Hemingway the Painter

While most children will grown up into full fledged teenagers with eyes to the future and mature minds that process the deeper meaning of texts and philosophizing about the truths of life, I am straddling the wall of mental development. I can write a internal assessment and key passage analysis yet also laugh at a children's television program. I know big words like scintillating and deleterious, but I usually opt for the juvenile terms like interesting and bad. It's adequate to say that I don't want to fully grow up. When I read a book, I want to imagine all of the characters and scenery and what is happening in the story. The author paints a picture that my simple mind can comprehend. This is why I hate authors who are dreary and all about "internalizing" and "thoughts". I am the standard man who enjoys books with booms, bangs and cars. Fortunately, I have grown up enough to not need pictures on every couple of pages. My mind adds in the illustrations. My favorite authors are the kind that utilize sensory imagery and descriptive details.

My boy, Ernest, paints a perfect picture of what's happening. When he's at the track, I can imagine the track and the panting horses and the dimunitve jockeys and the hustle and bustle of betting. When he describes the cafe, I can smell the coffe beans grinding and the cigarillo's sweet smoke that some Frenchmana is casually taking a drag of outside. I see the steam rising off the cappucino cup Ernest is sipping on slowly. When he talks about the bike racing, I can see ther racers, "in their ponderous leather suits, to shelter the riders who followed them from the air resistance, the riders in their lighter crash helmets bent low over their handlebars their legs turning the huge gear sprockets and the small front wheels touching the roler behind the machine that gave them shelter to ride in, and the duels that were more exciting than anything, the put-puting of the motorcycles and the riders elbow to elbow and wheel to wheel up and down and around at deadly speed until o ne man could not hold the pave and broke away and the solid wall of air that he had been sheltered against hit him" (Hemingway 65).
...Wow! Can you feel the excitement and the tension? The wall of wind hitting him seems to me like a brick wall he hits and fights.

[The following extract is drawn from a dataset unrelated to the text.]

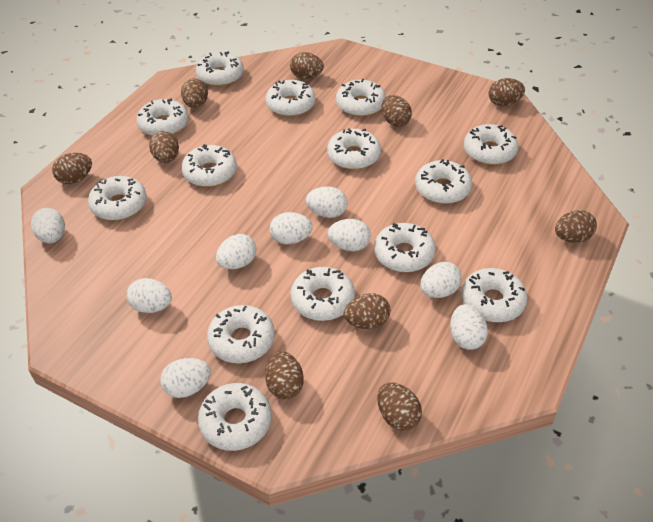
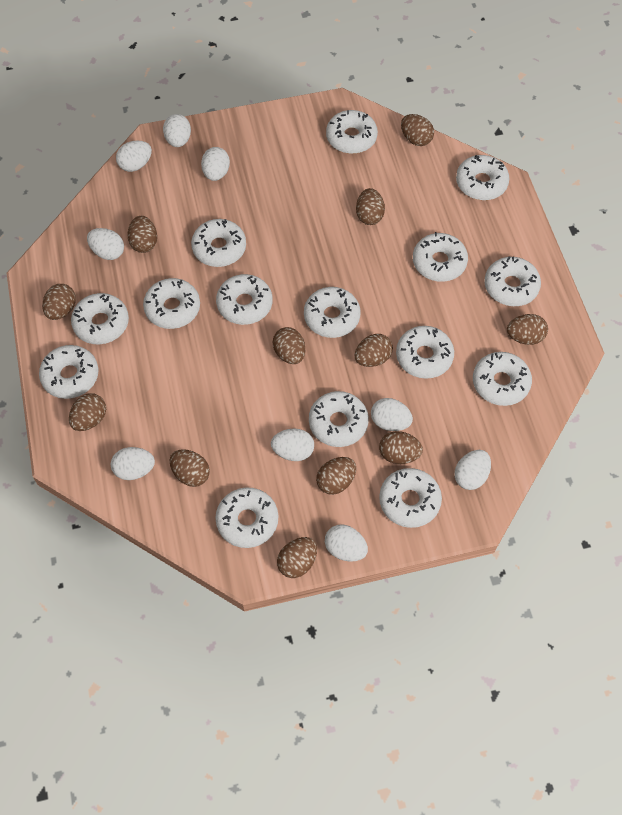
brown egg: 10 -> 12
white donut: 14 -> 15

Hemingway is a painter of images in my head, he's directing the movie of the film in my mind and he's branding my brain.

Cominany pedata

1 comment:

  1. i find the first paragraph of this post really relatable. i feel like i am in a similar place, which is a little bit bad, seeing as i'm about to go to college...
    anyway, i like how you took different words and made them stand out by making them a different color or bold or underlined. that's actually the reason i'm commenting on this post in particular. it caught my eye.